2.3 生殖系统睾丸也被认为是接受抗病毒治疗患者HIV解剖学储存库。早期研究报道,可从接受HAART患者的精子中分离出有复制能力的HIV-1,尽管其血浆中的HIV DNA已无法检测到,这提示男性生殖道可能是HIV的病毒储存库之一[28]。近年来,Jenabian等[29]研究报道,从抗病毒抑制的所有6名研究对象的至少一个睾丸中检测到HIV总DNA,且其中5名研究对象能检测到整合的HIV DNA。此外,与PBMCs相比,HIV感染和未感染研究对象的睾丸组织中的效应记忆T细胞增加,且睾丸中T细胞的趋化因子受体5(chemokine receptor 5,CCR5)表达明显增加。有研究利用基因进化分析研究睾丸组织和血液来源的HIV的多样性和区室化特征。随着HIV nef完整序列的进化,60%研究对象的血液与睾丸组织中的HIV呈现明显的区室化,提示睾丸可能是HIV的解剖学病毒库[30]。
有研究对异性性传播感染HIV-1 7个月内的72名妇女宫颈黏膜擦拭采样,同时采集外周血,利用二代测序技术比较宫颈和外周血样本中的HIV-1多样性,发现生殖道内获得的HIV-1具有更高的多样性[31]。Cantero-Pérez等[32]的研究发现,接受抗反转录病毒治疗(anti-retroviral therapy,ART)的HIV阳性女性宫颈组织中含有高水平的病毒DNA和RNA。以上研究提示,宫颈很可能也是重要的解剖学病毒库。

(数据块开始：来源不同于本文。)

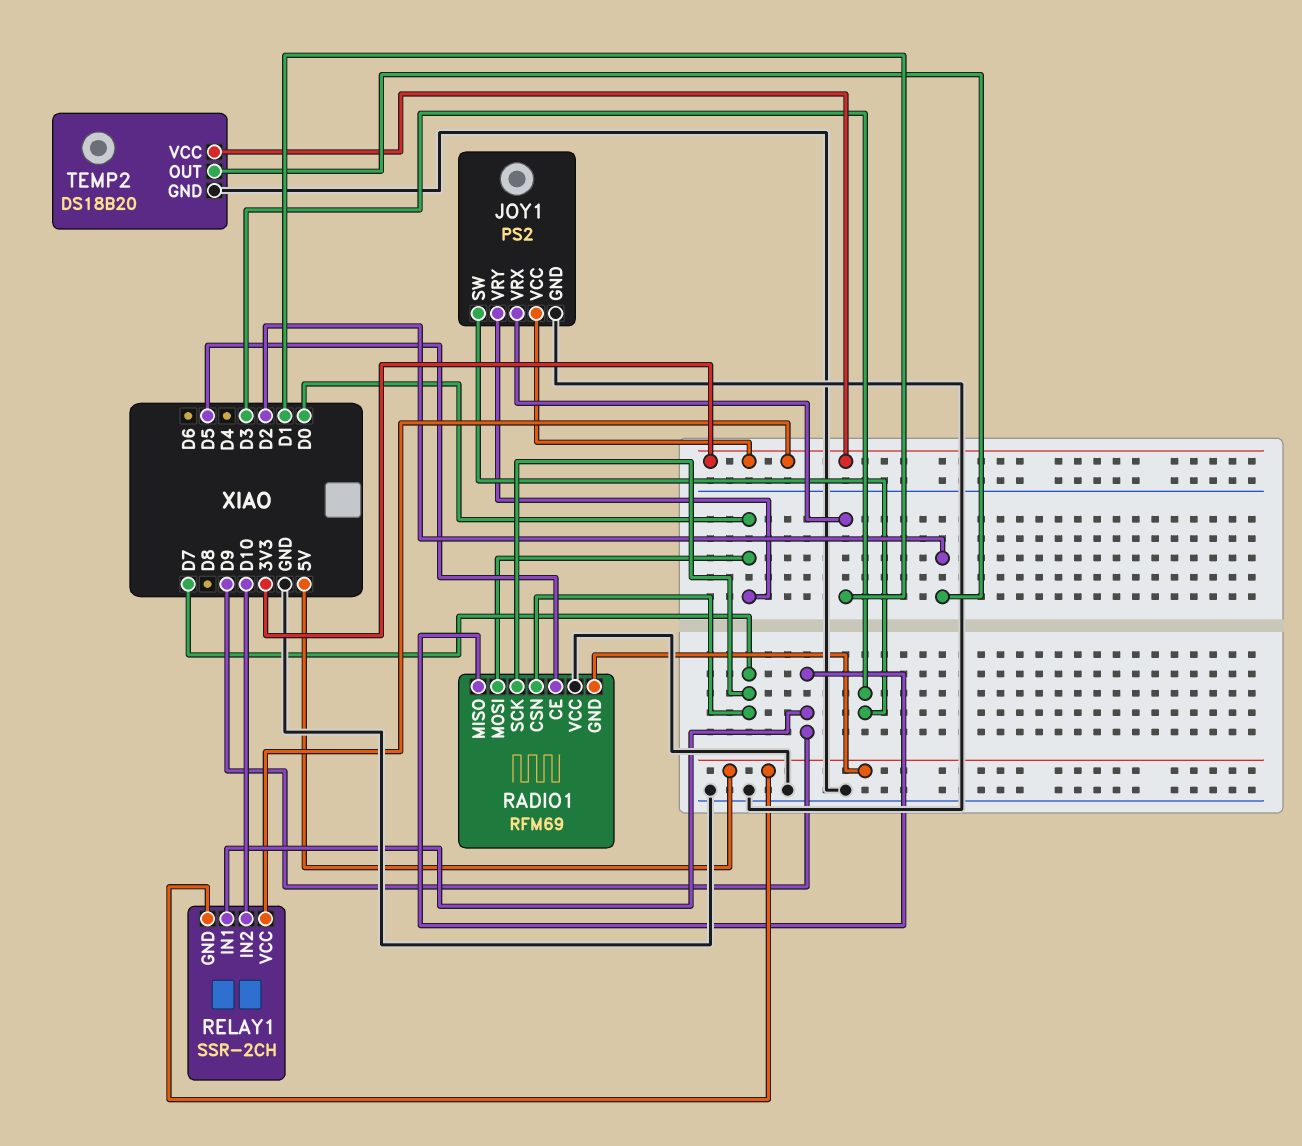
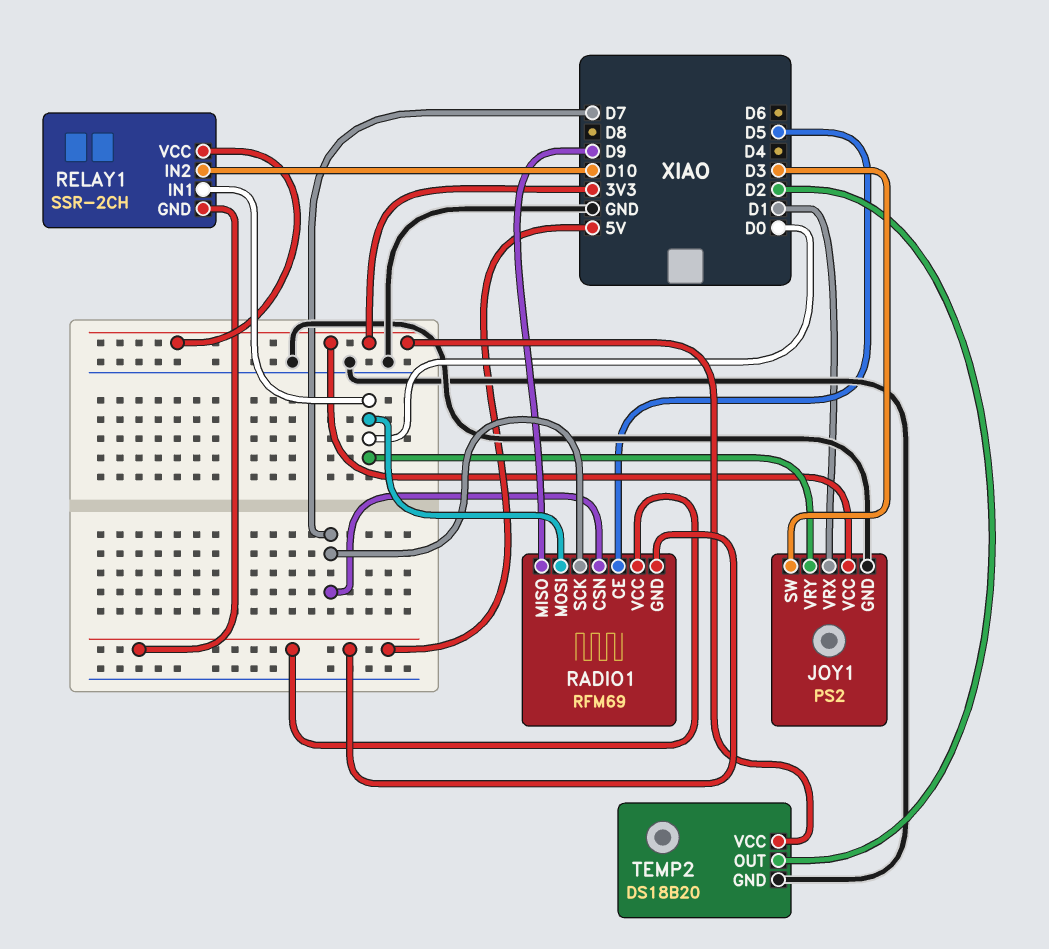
RADIO1 pin VCC: GND -> 5V
RELAY1 pin IN1: D9 -> D0

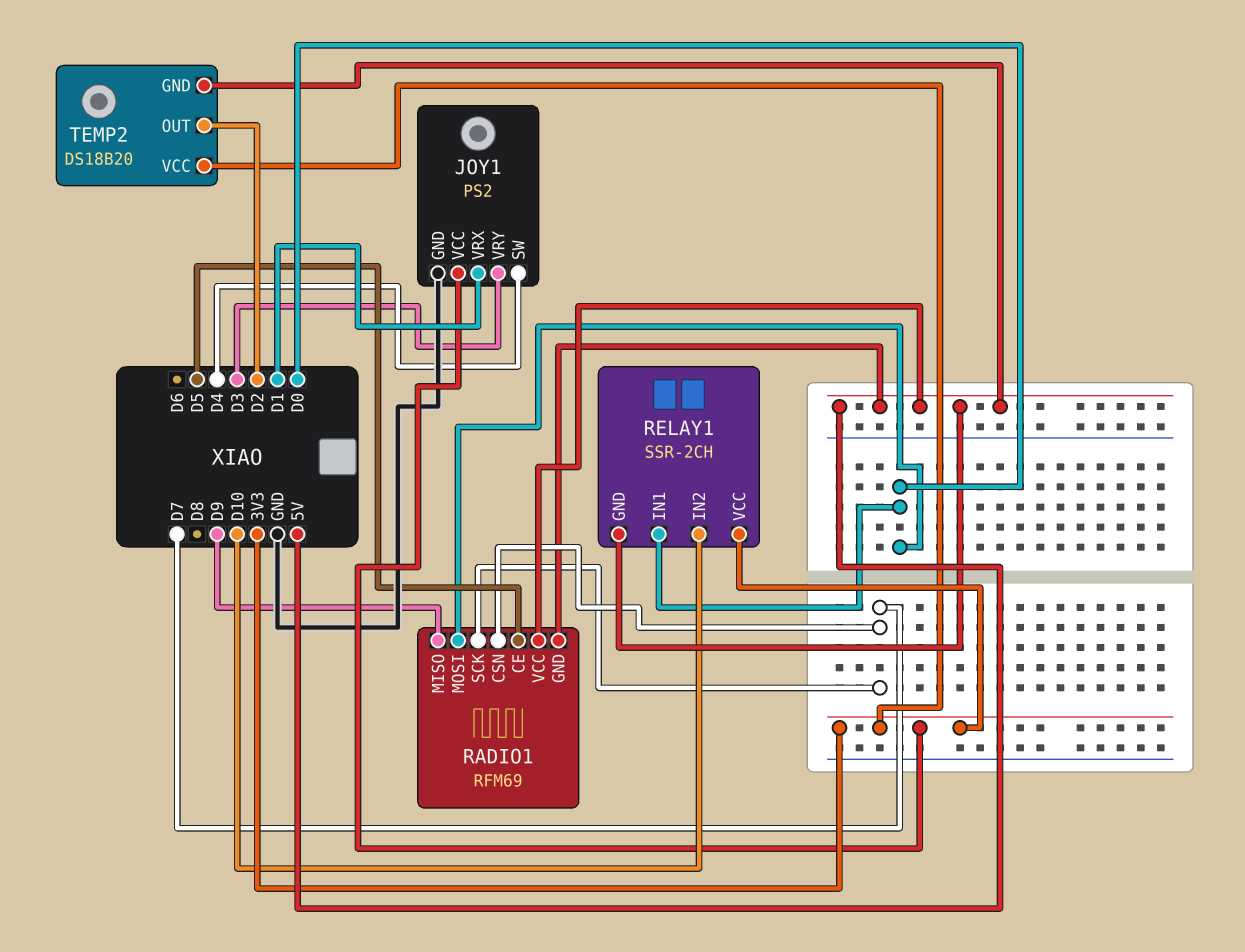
JOY1 pin SW: D3 -> D4
JOY1 pin VRY: D0 -> D3
TEMP2 pin GND: GND -> 5V

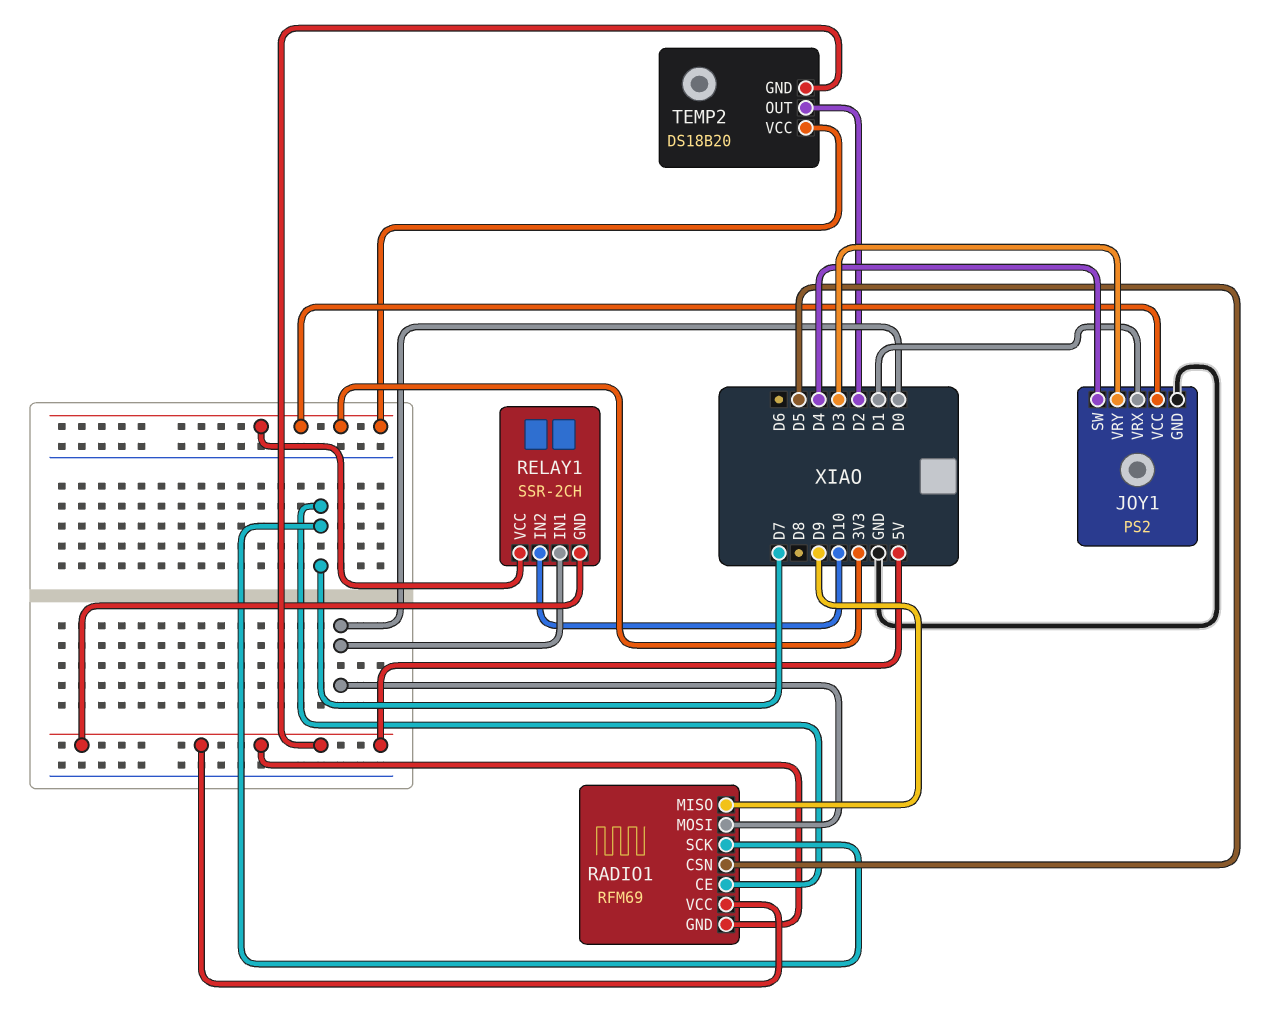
RADIO1 pin CE: D5 -> D7
RADIO1 pin CSN: D7 -> D5

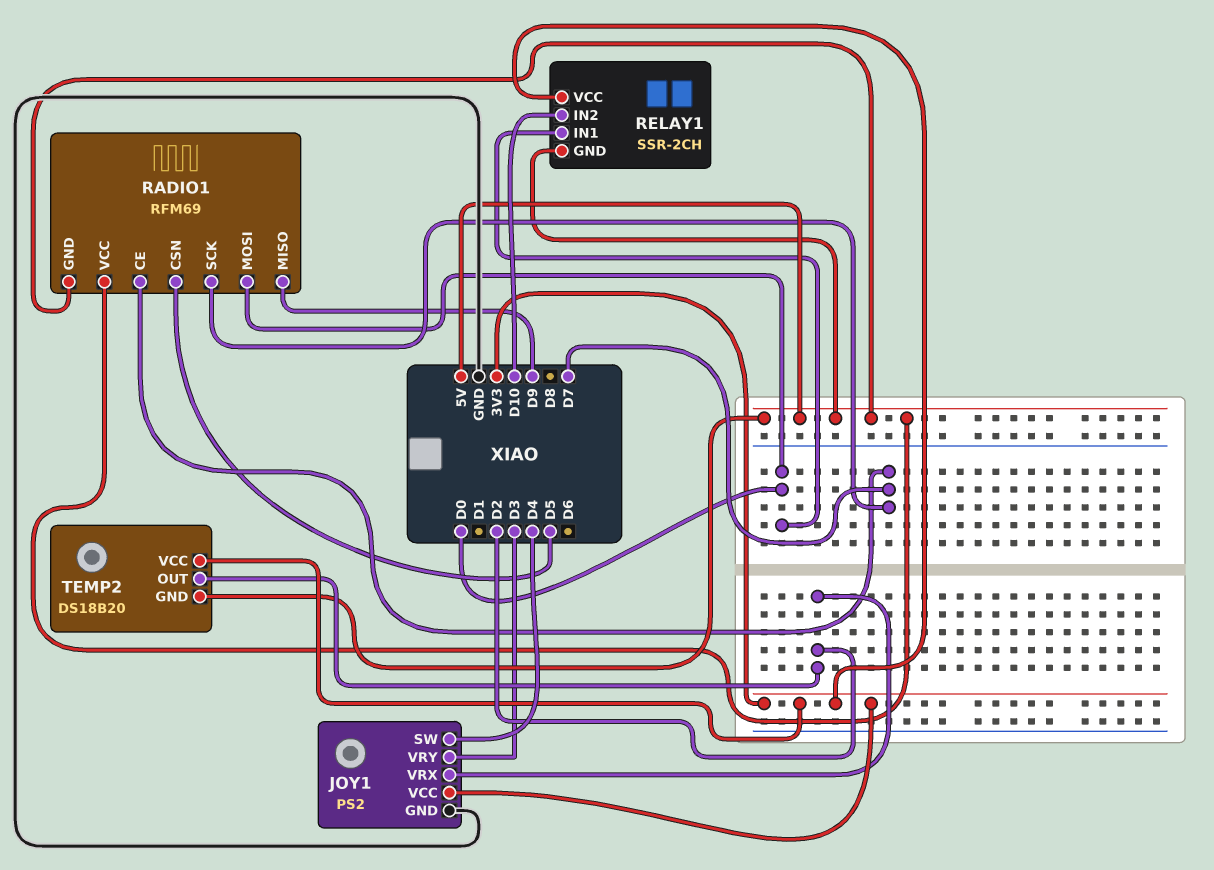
JOY1 pin VRX: D1 -> D2

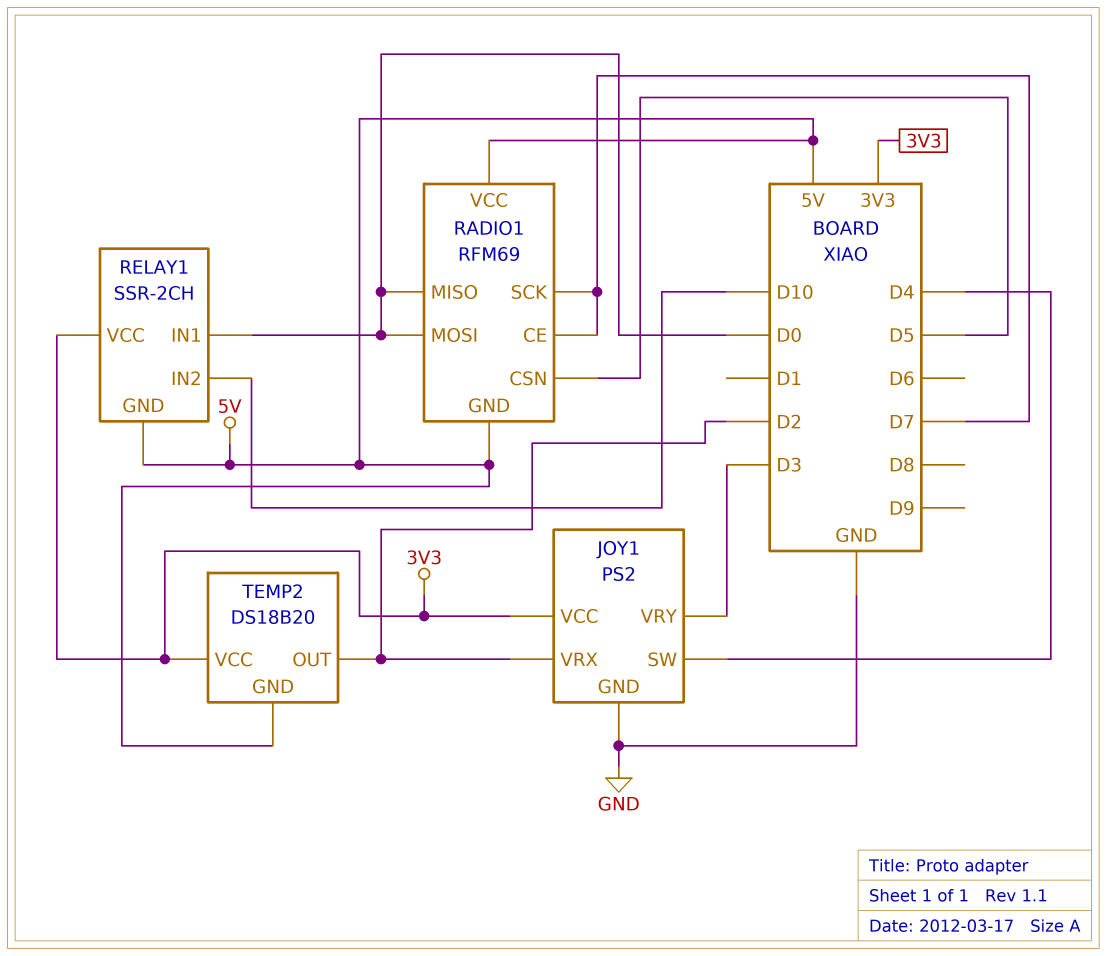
RADIO1 pin MISO: D9 -> D0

2.4 其他解剖学病毒库除上述3个研究较多的解剖学储存库以外,还有很多其他的HIV解剖学病毒库,如淋巴结、肾脏、眼等。长期ART过程中外周血和淋巴结中持续存在的被HIV-1感染的细胞混合均匀,淋巴结中的病毒不存在区室化现象,且淋巴结中的HIV-1潜伏库持续存在是因为HAART之前被感染的细胞持续增殖,而非HAART期间病毒持续复制[33]。一项关于外周滤泡辅助T(peripheral follicular helper T, pTFH)细胞的研究表明,大量累积于淋巴结的pTFH细胞是非常重要的HIV库,其中潜伏感染X4-嗜性HIV-1的患者罹患机会性感染的风险更大[34]。此外,Canaud等[35]的研究揭示HIV-1可感染移植肾,进而在肾脏形成潜伏库;HIV还可以从泪液、结膜上皮细胞、角膜、视网膜等眼部重要分泌物/组织中分离出来[36]。
3 HIV储存库的检测方法 3.1 病毒生长实验(viral outgrowth assays, VOA)定量病毒生长实验(quantitative VOA, QVOA)可以检测静息CD4+ T细胞在受到刺激时释放活性病毒的细胞数量,被认为是确定接受抗病毒治疗的HIV感染者体内病毒储存库大小的金标准[37]。在实际应用中,研究人员发现,QVOA不能检测出有缺陷的前病毒,常低估具有复制能力的病毒储存库的大小[38],所以研究人员进一步优化QVOA并提出定性定量VOA(qualitative QVOA, Q2VOA)[39]和多轮刺激VOA(multiple stimulation VOA, MS-VOA)[40]。Q2VOA在QVOA的基础上对检测到病毒颗粒的培养孔内的上清液进行env区测序及中和实验,在对具有复制能力的病毒进行定量检测的同时分析其遗传和生物多样性[39]。MS-VOA增加了对细胞的刺激次数,使CD4+ T细胞在经过多轮植物血凝素(phytohemagglutinin, PHA)刺激后复制、释放出更多病毒颗粒,可用于评估先前在T细胞激活反应中增殖而不产生感染性病毒的细胞是否可以通过额外刺激释放病毒,从而更加准确地估计储存库的大小[40]。然而VOA所需时间较长,且需大量血液(120~180 mL)或其他组织细胞[37-38],并须在生物安全三级实验室中进行[41]。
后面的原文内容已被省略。